Johann Heinrich von Weissenburg (c. 1660 – 26 January 1730), known as Giovanni Henrico Albicastro, was an amateur musician and composer of the Baroque era.

==Biography==
Albicastro came from Klosterneuburg near Vienna, or the village of Bieswangen, near Pappenheim in central Bavaria, not far from the village of Weissenburg ("White Castle", thus "Albicastro" in Latin or Italian). Johann Gottfried Walther included Albicastro in his Musicalisches Lexicon (1732) under the mistaken supposition that Albicastro came from Switzerland; consequently he has often been included in lists of Swiss musicians.

In 1686, Albicastro moved to Leiden, in the Netherlands, where he registered at the University of Leiden as a Musicus Academiae, but his name does not appear in the university's archives.

In 1696, a collection of twelve of his trio sonatas appeared, entitled Il giardino armonico sacro-profano ("The sacred-profane harmonic garden"), Op. 3. Edited by François Barbry, it was published in Bruges by François van Heurck; no copies of the last six, or of Albicastro's opus 1 or opus 2 from Bruges seem to have survived.

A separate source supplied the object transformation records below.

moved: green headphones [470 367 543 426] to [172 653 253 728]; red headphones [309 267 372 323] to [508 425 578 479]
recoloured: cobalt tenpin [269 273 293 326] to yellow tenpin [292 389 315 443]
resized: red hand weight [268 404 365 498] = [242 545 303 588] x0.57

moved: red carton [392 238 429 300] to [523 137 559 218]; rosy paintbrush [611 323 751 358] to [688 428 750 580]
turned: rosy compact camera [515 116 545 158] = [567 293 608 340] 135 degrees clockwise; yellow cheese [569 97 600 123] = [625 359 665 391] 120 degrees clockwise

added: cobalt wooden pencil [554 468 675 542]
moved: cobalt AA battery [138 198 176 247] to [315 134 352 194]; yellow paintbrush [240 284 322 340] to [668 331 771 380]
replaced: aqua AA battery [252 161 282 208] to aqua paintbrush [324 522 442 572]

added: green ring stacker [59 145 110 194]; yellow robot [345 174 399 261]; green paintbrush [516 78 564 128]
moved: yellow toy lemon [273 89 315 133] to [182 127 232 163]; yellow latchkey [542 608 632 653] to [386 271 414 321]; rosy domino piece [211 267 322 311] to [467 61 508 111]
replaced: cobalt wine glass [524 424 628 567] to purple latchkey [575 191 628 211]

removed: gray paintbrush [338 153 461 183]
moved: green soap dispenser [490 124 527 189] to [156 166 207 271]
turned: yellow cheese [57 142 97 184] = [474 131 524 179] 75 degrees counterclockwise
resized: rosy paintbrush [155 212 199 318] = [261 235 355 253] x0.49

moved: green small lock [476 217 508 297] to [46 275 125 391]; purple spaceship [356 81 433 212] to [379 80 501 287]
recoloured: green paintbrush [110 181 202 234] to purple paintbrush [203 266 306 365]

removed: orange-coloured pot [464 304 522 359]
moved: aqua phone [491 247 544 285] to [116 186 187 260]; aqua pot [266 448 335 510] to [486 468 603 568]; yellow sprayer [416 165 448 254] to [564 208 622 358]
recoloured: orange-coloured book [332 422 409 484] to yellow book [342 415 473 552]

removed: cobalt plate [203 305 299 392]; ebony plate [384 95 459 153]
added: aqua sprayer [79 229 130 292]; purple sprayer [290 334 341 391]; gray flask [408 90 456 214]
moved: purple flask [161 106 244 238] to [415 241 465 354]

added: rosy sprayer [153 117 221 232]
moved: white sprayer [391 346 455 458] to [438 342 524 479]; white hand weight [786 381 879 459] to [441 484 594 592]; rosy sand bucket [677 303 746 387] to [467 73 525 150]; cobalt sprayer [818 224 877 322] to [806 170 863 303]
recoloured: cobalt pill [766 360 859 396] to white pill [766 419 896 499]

In Amsterdam a separate set of opus numbers were published by Estienne Roger: collections of violin sonatas (Opp. 2, 3, 5, 6 and 9), trio sonatas (Opp. 1, 4 and 8), and string concertos (Op. 7) in a Corellian idiom.

During the last phases of the War of the Spanish Succession (1701–1713), he served as a captain of cavalry. He remained active in this position until 1730, when he died in Maastricht. One source mentions that he may have died in 1738, but this is erroneous.